Further surfing disclosed that the white rectangle seen alongside the autobahn beyond Grunstadt alongside the autobahn, is a huge freight distribution warehouse. It’s seen again in the view from space in the Google “screen shot”, below.
The internet describes it as a truck transport hub of “Metro Logistics”, an international company. (https://www.metro-logistics.com/index.php) To get an idea of just HOW big the facility is, those small white rectangles seen next to the building are actually big tractor trailer rigs like those seen below!
A little further down the Autobahn is the tiny village of Laumersheim. (With a 2018 census population of 914, it doesn’t even rate its own exit from the “interstate”.) It has been there for thirteen hundred years, but until just now I wasn’t aware of its existence. The village is only about four miles due east of our old missile site.
In the Google Satellite image below, the city of Grunstadt is in the middle, while dark green area at the extreme left is the grove of trees that Grunstadt veterans will remember next to the site fence on the north side.
Just to the southeast of those trees the rectangular launch pad compound can be easily picked out in this enlarged detail from the above image.
I have fond memories of a bachelor/bachelorette picnic in those woods!
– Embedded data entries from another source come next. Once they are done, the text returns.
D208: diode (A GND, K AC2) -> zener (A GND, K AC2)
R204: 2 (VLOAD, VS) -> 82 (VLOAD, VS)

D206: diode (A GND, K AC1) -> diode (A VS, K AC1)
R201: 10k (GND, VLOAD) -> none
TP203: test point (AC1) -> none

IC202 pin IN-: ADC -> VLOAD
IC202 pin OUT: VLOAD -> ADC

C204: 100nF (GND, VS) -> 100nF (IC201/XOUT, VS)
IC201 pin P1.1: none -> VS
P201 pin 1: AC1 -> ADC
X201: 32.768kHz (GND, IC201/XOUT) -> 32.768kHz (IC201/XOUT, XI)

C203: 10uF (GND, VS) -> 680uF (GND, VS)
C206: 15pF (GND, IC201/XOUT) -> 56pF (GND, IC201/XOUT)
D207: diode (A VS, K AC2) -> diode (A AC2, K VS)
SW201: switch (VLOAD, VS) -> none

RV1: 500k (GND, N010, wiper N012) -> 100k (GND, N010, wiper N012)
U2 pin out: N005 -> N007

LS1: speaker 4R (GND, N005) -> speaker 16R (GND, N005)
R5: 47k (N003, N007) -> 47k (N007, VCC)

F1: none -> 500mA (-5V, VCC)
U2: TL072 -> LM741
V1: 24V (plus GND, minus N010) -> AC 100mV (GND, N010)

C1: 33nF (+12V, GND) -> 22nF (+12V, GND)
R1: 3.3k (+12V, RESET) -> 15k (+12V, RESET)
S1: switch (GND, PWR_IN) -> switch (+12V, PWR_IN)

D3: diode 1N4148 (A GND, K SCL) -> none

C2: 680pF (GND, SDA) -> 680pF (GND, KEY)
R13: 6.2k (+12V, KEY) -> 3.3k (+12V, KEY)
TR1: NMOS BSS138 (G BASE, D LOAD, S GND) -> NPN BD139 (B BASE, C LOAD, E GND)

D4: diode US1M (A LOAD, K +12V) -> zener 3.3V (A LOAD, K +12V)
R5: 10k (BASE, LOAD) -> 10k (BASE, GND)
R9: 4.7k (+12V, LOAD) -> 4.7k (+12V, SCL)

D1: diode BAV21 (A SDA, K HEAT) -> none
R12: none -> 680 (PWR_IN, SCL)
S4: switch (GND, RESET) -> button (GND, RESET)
The site security fence was right behind us in this picture. (Today, it’s hard to believe I was ever this young!) At the time, I was dating a girl named Nancy, seen here in black. She was a teacher at the DOD dependent school teacher at the Army’s Vogelweh Kaserne in K-town. The guy is Ollie Maier, one of the “sim missile” pilots I flew with on my days off from Grunstadt duties.
At the far right of the larger satellite picture, Laumersheim is marked by the red arrow at right. https://en.wikipedia.org/wiki/Laumersheim
The reason that all these memories were recently stirred, is that just now I learned of the wreck of an RAF WWII Lancaster bomber found buried for seventy-seven years under the fields near Laumersheim, along with the remains of most of its crew.
The story of that recovery is repeated below from the History Channel website.
The remains of five British airmen who crashed in Germany during World War II have been discovered near Mannheim, researchers announced on Friday. Their bomber went down with seven men aboard during a raid on a Czech arms factory in April 1943. German soldiers recovered two of the bodies from the wreckage shortly thereafter, but five of the Royal Air Force members remained missing until last week. The British Air Ministry, which conducted an exhaustive search for the men after the war, had concluded that they likely ditched in the sea.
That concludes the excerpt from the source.